# Instagram scraping by Scraping Fish 🐟

This notebook is a comprehensive tutorial for scraping public Instagram profile information and posts using [Scraping Fish API](https://scrapingfish.com).
To be able to run it and actually scrape the data, you will need Scraping Fish API key which you can get here: [Scraping Fish Request Packs](https://scrapingfish.com/buy).
A starter pack of 1,000 API requests costs only $2 and will let run this tutorial and play with the API on your own ⛹️.
Without Scraping Fish API key you are likely to get blocked instantly ⛔️.

Scraping Fish is a premium API for scraping powered by rotating 4G/LTE proxy by default.
It is the best available proxy type for scraping since mobile IPs are ephemeral and constantly reassigned between real users.
This type of proxy is capable of scraping even the most demanding websites, like Instagram, without being blocked.
You can read more on advanced topics in Scraping Fish API [Documentation](https://scrapingfish.com/docs/intro).

This notebook implements a function for scraping Instagram profile data and posts and handles pagination.
As an example, we will use it to obtain data posted by profile [Stare domy](https://www.instagram.com/staredomynasprzedaz/) 🏚.
It is an aggregate listing of old houses for sale in Poland.
Post descriptions in this profile provide fairly structured data about the propery, including location, price, size, etc.

### Imports

Required packages imported in the cell below are listed in requirements.txt file.
Install them first by running `pip install -r requirements.txt`.

In [1]:
import json
import re
import time
from typing import Any, Dict, List, Optional, Union
from urllib.parse import quote_plus

import pandas as pd
import requests
from tqdm.notebook import tqdm
from retry.api import retry_call

### API key

Scraping Fish API key is needed to run this example without being instantly blocked by Instagram.

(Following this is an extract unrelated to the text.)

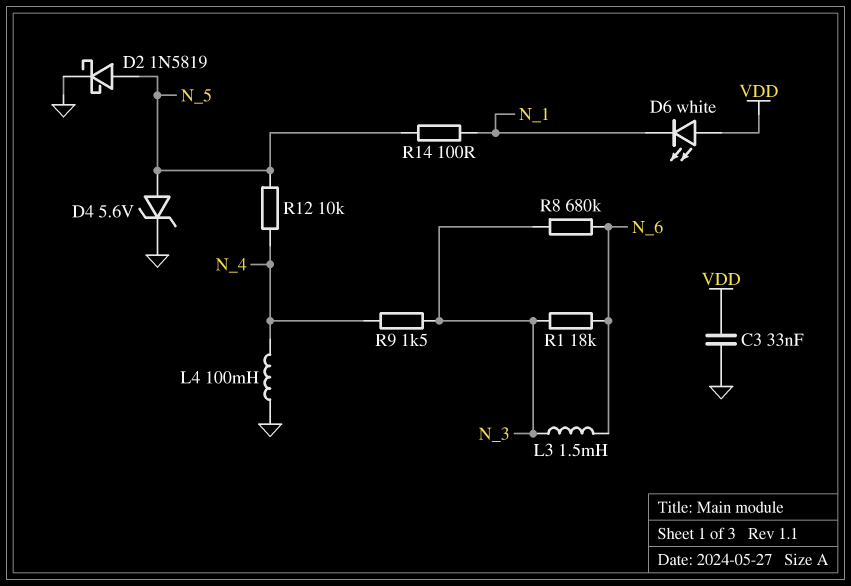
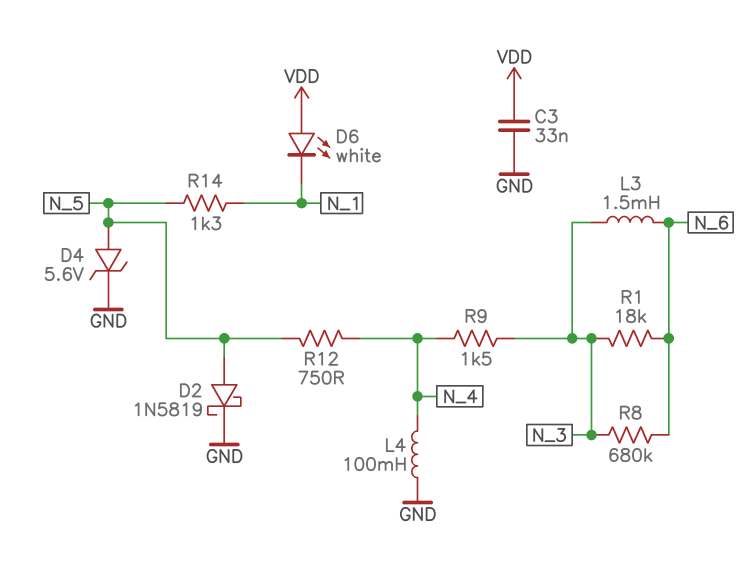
R12: 10k (N_4, N_5) -> 750 (N_4, N_5)
R14: 100 (N_1, N_5) -> 1.3k (N_1, N_5)

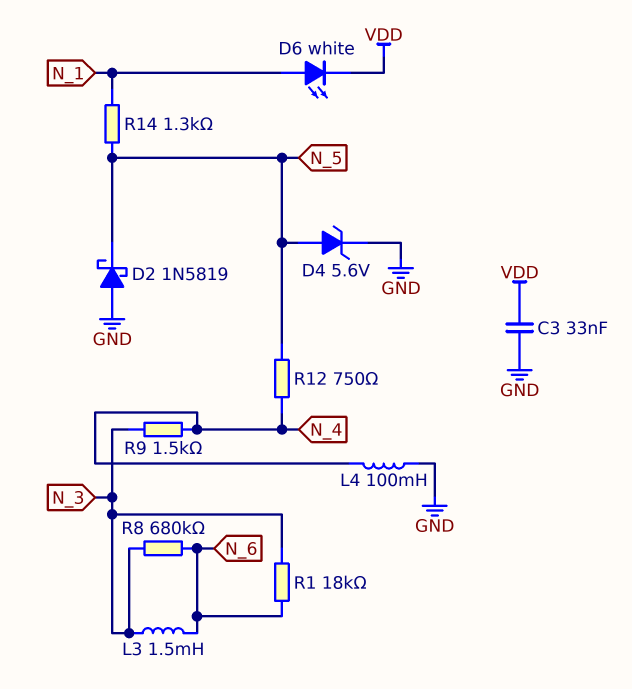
D2: schottky 1N5819 (A N_5, K GND) -> schottky 1N5819 (A GND, K N_5)
D6: LED white (A VDD, K N_1) -> LED white (A N_1, K VDD)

Get your API key and a starter pack of 1,000 API requests for just $2 here: [Scraping Fish Request Packs](https://scrapingfish.com/buy).

In [2]:
API_KEY = "your API key"

### Parsing Instagram response

Function `parse_posts` implemented in the cell below extracts basic posts data from a JSON response:
* shortcode: you can use it to access the post at `https://www.instagram.com/<shortcode>/`
* image_url 🏞
* description: post text 📝
* n_comments: number of comments 💬
* n_likes: number of likes 👍
* timestamp: when the post was created ⏰

In [3]:
def parse_posts(response_json: Dict[str, Any]) -> List[Dict[str, Any]]:
    top_level_key = "graphql" if "graphql" in response_json else "data"
    user_data = response_json[top_level_key].get("user", {})
    post_edges = user_data.get("edge_owner_to_timeline_media", {}).get("edges", [])
    posts = []
    for node in post_edges:
        post_json = node.get("node", {})
        shortcode = post_json.get("shortcode")
        image_url = post_json.get("display_url")
        caption_edges = post_json.get("edge_media_to_caption", {}).get("edges", [])
        description = caption_edges[0].get("node", {}).get("text") if len(caption_edges) > 0 else None
        n_comments = post_json.get("edge_media_to_comment", {}).get("count")
        likes_key = "edge_liked_by" if "edge_liked_by" in post_json else "edge_media_preview_like"
        n_likes = post_json.get(likes_key, {}).get("count")
        timestamp = post_json.get("taken_at_timestamp")
        posts.append({
            "shortcode": shortcode,
            "image_url": image_url,
            "description": description,
            "n_comments": n_comments,
            "n_likes": n_likes,
            "timestamp": timestamp,
        })
    return posts

Function `parse_page_info` implemented in the cell below extracts page info dictionary which contains cursor used for pagination.

In [4]:
def parse_page_info(response_json: Dict[str, Any]) -> Dict[str, Union[Optional[bool], Optional[str]]]:
    top_level_key = "graphql" if "graphql" in response_json else "data"
    user_data = response_json[top_level_key].get("user", {})
    page_info = user_data.get("edge_owner_to_timeline_media", {}).get("page_info", {})
    return page_info

### Instagram profile scraping logic

The main function to scrape data from Instagram profile is implemented in the cell below.
It takes three arguments:
* username: Instagram profile username, e.g., `staredomynasprzedaz`, `itsdougthepug`, `selenagomez`
* url_prefix: (optional) Scraping Fish API endpoint with your API key and other query params set according to your needs, e.g. `f"https://scraping.narf.ai/api/v1/?api_key={API_KEY}&render_js=false&url="`
* n_retries: (optional) The number of retries in case of any error (timeout, JSON parsing, etc.)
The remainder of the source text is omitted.